Monday, September 16, 2013


My sleeping eyes can only see nostalgia. This overwhelming awareness of the beauty that has passed, has faded. It comes with the notes, with the dreams, with the lingering and haunting memories. Sitting in a place, nothing less than stifling, I wish I could go back: to a moment, of snow, of fires, of hearts and of coffee. There’s a remembrance for something that once was. There’s a romanticized, over thought story that seems to bring me achy peace. There’s a craving for something other than now. This desire for late mornings, falling snow, chilled air, Asian dinners and wool socks consumes me. I’m missing winter-time, thankfully the leaves are starting to fall. I want to carve into snow, with music echoing the beauty of the mountains. I want the break from routine, only to make a fire every night. I want a setting aside of habits, only to drink more coffee. I want a setting free of the mind, only to fall in love with a moment.

I hope that someday, this winter-time nostalgia stays forever. Someday my peace will be allowed to come from the outside. Someday my days won’t be filled with florescent lighting. Someday the mountains will call early, early. Someday my awareness will settle.  Someday that simple feeling that comes with a good song, good friends, good yoga classes, good bike rides, good talks, and warm toes in good sleeping bags in good places will stay forever. Someday it won’t hurt quite as much, or haunt me quite as deep. Someday I won’t be looking for someday, but today.

“Sad realities,” says my judgment: a world without inspiration. Academia has perfected ways in which to inhibit an awareness of the universe on any real level.
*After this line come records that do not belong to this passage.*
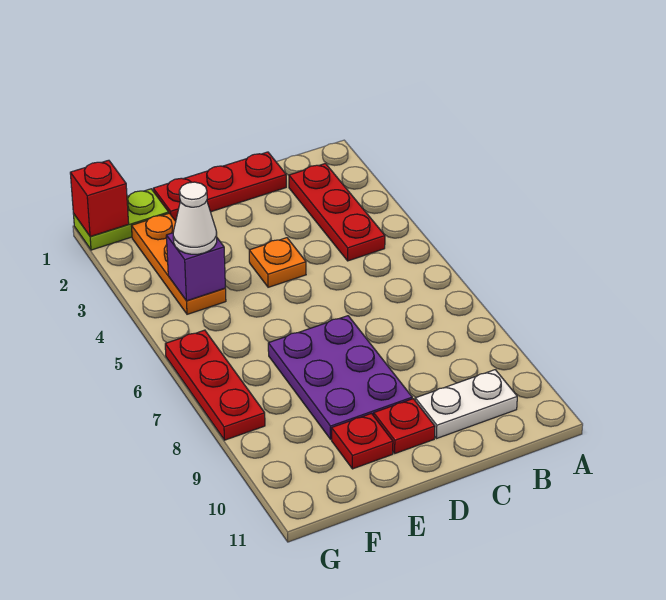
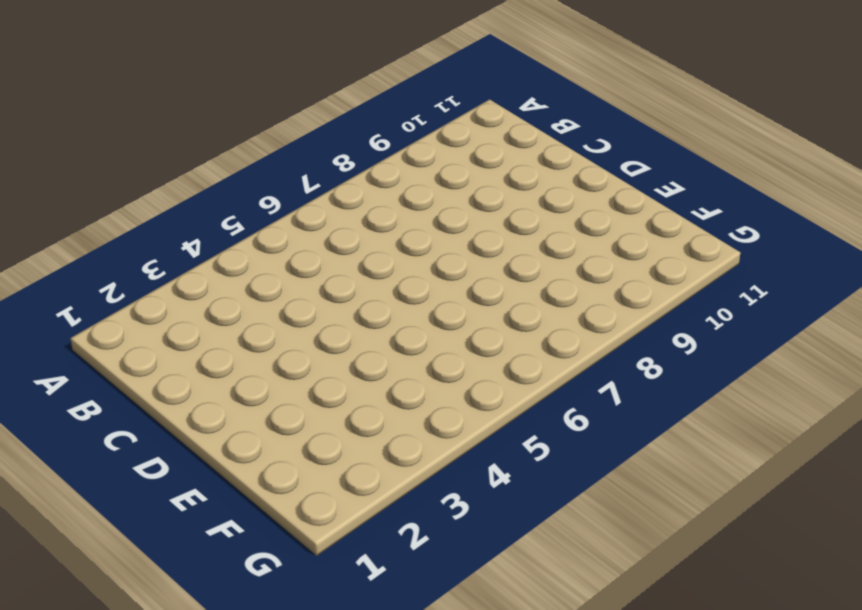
none -> red plate B2:B4 level 1
none -> white plate B10:C10 level 1
none -> red plate C1:E1 level 1

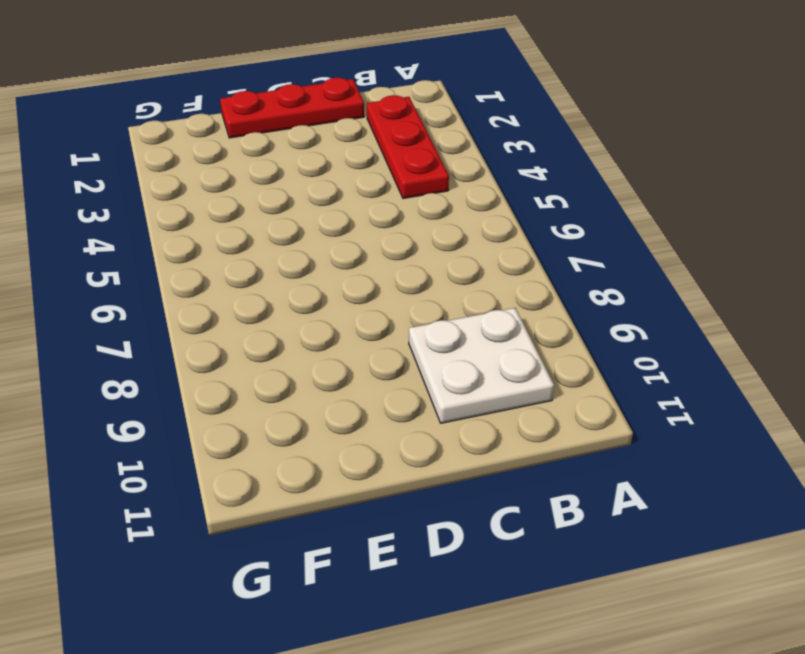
white plate B9:C10 level 1 -> white plate B10:C10 level 1
none -> orange plate D4 level 1
none -> purple plate D7:E9 level 1
none -> red plate D10 level 1

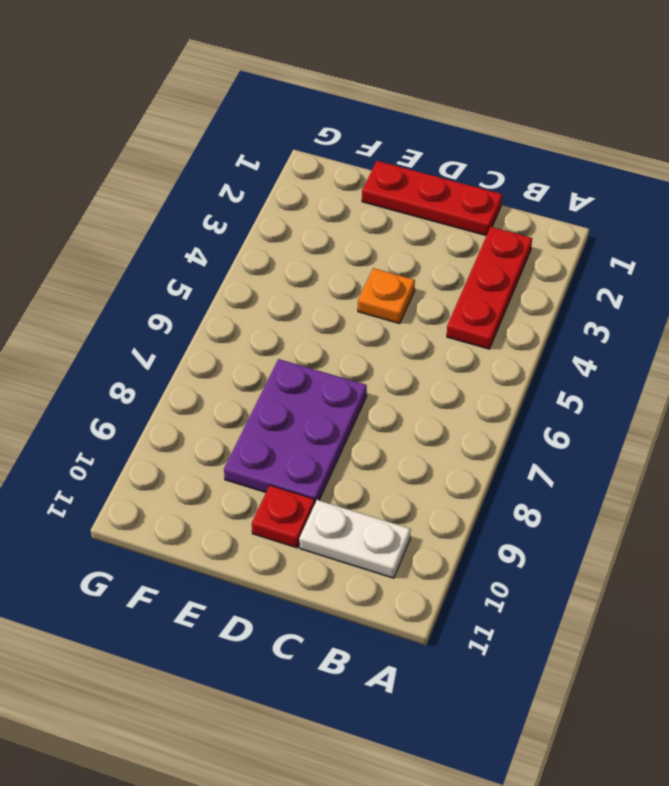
none -> red plate E10 level 1
none -> lime plate F1:G1 level 1
none -> orange plate F2:F4 level 1

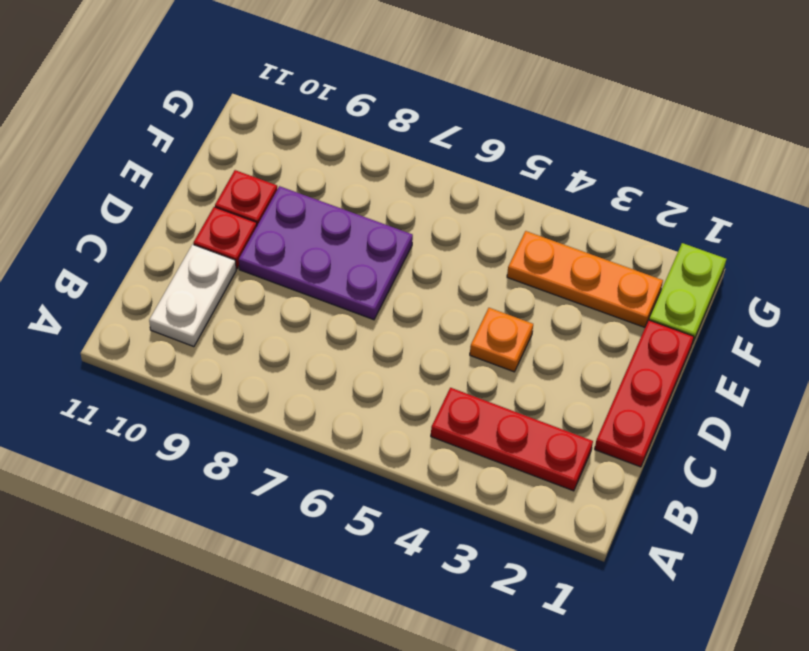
none -> red plate G6:G8 level 1
none -> purple brick F4 level 2
none -> red brick G1 level 2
An education, full of interests, that leads to the most consistent of miseries.  A means to an ending, which no one really knows, or cares to consider. I’m in love with the blessing of knowledge, but in revulsion of these locked doors- in this place where no one seems to have this nostalgia of something better. Where does the balance exist? A passion for why you wake up, but a realistic and sustainable way of life.

I’m constantly searching and craving, in the humblest of ways, for a daily relationship to life that holds something more. After I write 1,000 more essays on opinions not cared to argue, after I complete 1,000 more math problems not applicable, after I learn about 1,000 more people that helped us to be fucked, will I be a better person? My gut instinct utters no. 

I want to be a better human being: by being in sync with the cycles, by fully being with this sense of connectivity, by helping others discover their peace, by engaging with the mountains, by using my creative process to inspire other people’s inspiration, by waking up in the morning content that some say we’ve sinned, by bringing organic movement into our souls, by fully loving myself and yourself in every moment of my existence, and by never forgetting how precious is this prana that runs collectively through our veins.

It seems as though my desires for something more can coexists with my present reality; even with my numb butt, and achy spine. Letting my words and Bon Iver unwind my hatred for this moment. A peace now overwhelms me: the joy of lingering childhood. An understanding that I can create exactly what I desire.

This understanding keeps my awareness alive around children with IQ’s and pressure too intense to ever “be.” Someday the nostalgia will be of this moment. But today I’ll be a better human being. And tomorrow I’ll be in the mountains.